Beim Change-Management spielt zwar der Widerstand eine Hauptrolle, aber er ist nicht allein entscheidend. Im Wandlungsprozess wird die Akzeptanz Veränderungen gegenüber auch immer wieder durch zwei Kardinalfehler von Führungskräften gefährdet:
und
Interessanterweise treten beide Fehler häufig nacheinander auf.
Der Projektmanager Edgar P. scheut sich, in den Konferenzen seiner Arbeitsgruppe klare Ansagen zu machen. „Ich habe das permanente Gefühl, ich müsse die Kollegen überreden, die anstehende Mehrarbeit zu übernehmen. Ich bin nicht weisungsbefugt und habe Sorge, dass ich ein Nein bekomme.
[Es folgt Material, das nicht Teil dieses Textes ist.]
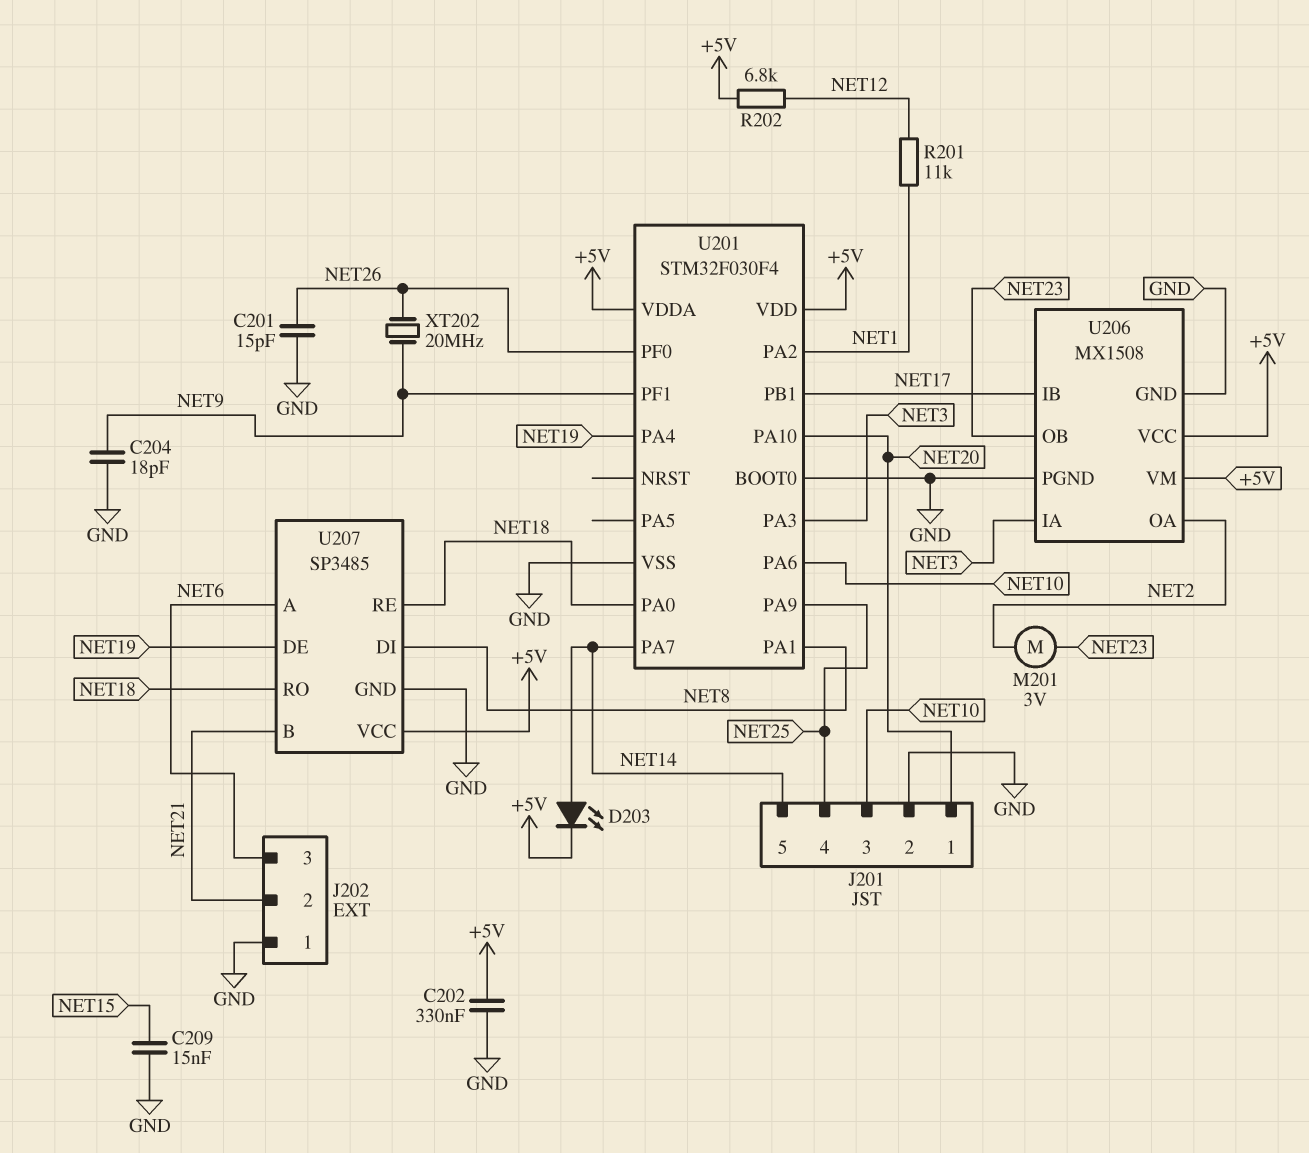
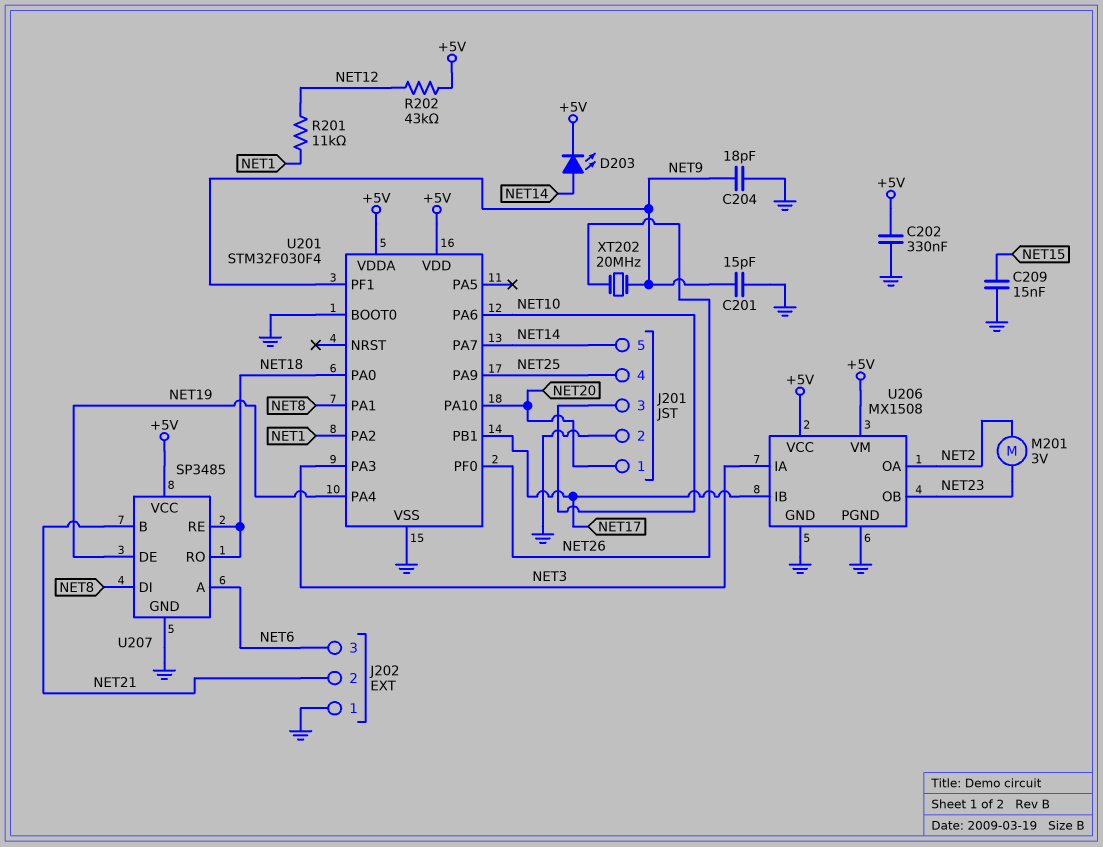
C201: 15pF (GND, NET26) -> 15pF (GND, NET9)
R202: 6.8k (+5V, NET12) -> 43k (+5V, NET12)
Also bequatsche ich sie – mit mäßigem Erfolg. Manchmal, wenn mir dann alles zu viel wird, gehen mir die Klagen und Sonderwünsche gehörig auf den Zeiger. Dann gibt es Krach und hinterher viele Beleidigte. Dann darf ich mich auch noch entschuldigen. Ändern tut sich nichts.“
Hier ist von vornherein der Mut zur eigenen Position gefragt. Der Leiter der Arbeitsgruppe legt die Spielregeln fest, nach denen die Gruppe arbeiten wird und bestimmt damit wesentlich über Erfolg und Misserfolg der gesamten Mission. Wer aus falscher Rücksicht für ein vermeintlich gutes Klima Konflikten aus dem Weg geht, wird im Nachgang, wenn seine Geduld erschöpft ist, oft überzogen agieren – und damit den Widerstand erst recht provozieren.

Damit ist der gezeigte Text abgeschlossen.